In 2014, Noonan Services bought Resource Group, a Northern Irish company employing more than 6,000 people across the UK that was in administration at the time. More recently, the group acquired the security business of Brinks' in Ireland last year, while it snapped up the business and assets of UK security firm Shield Guarding earlier this year from Indian company Topsgrup.

The group, whose clients include various hospitals, universities, the police services in Northern Ireland and England, and AIB, now has more than 15,000 employees.

Earnings before interest, tax, depreciation and amortisation rose to €15.8 million for the year from €12.2 million for 2014. The group’s overall margin narrowed last year as some of the business it bought during 2015 “included high volume, lower margin, accounts,” according to the annual report.

Service requirements

“Overall growth within existing accounts has been a key contributor to our growth in 2015. Clients have begun investing in their assets following years of underinvestment,” the annual report said. “Clients are now increasing their spend on services with many now reverting to pre-recession levels of service requirements. We expect this to continue in 2016.”

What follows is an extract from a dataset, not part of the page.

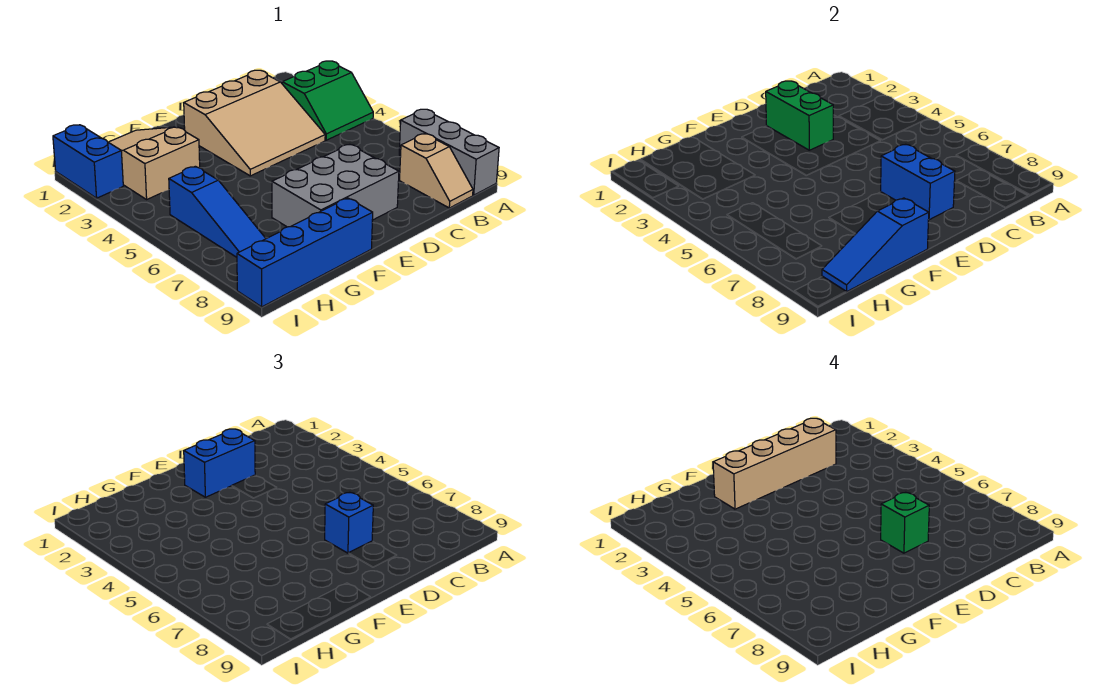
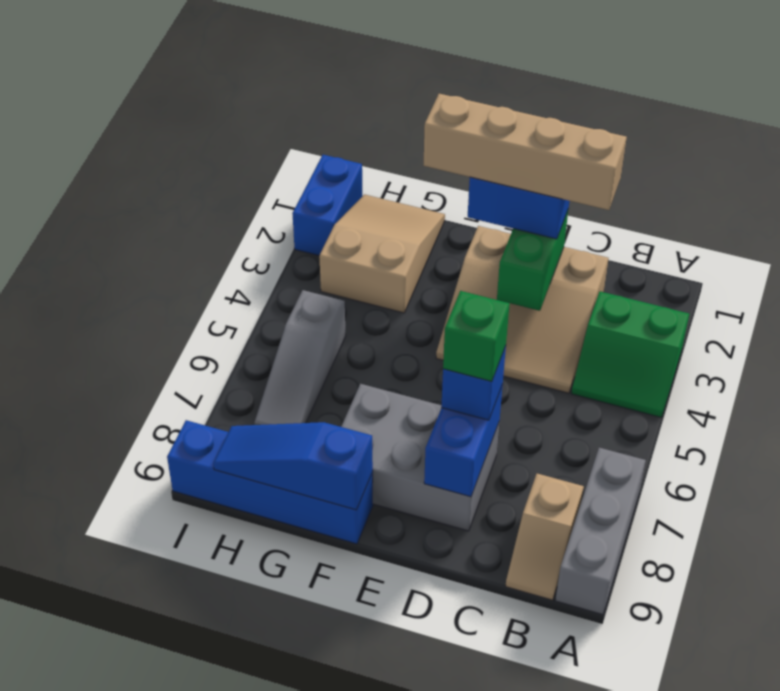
blue slope H5:H7 level 1 top 5 -> grey slope H5:H7 level 1 top 5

While one source said, based on expected earnings growth, Noonan Services may achieve between €150 million to €200 million in a sale, another pointed to a figure at the top end of that range.

Net bank debt at the group fell to 0.7 times ebitda last year from 2.3 times in 2014.

“The directors are very pleased with the speed at which the bank debt is being paid down and expect this trend to continue in 2016,” according to the report.

Aramark, the US group which entered the Irish market with the 2004 purchase of Campbell Catering, was in talks to buy Noonan Services before the Alchemy deal. The company, which bought Avoca Handweavers last year for more than €50 million, may count among potential bidders for the business should it be put on the market.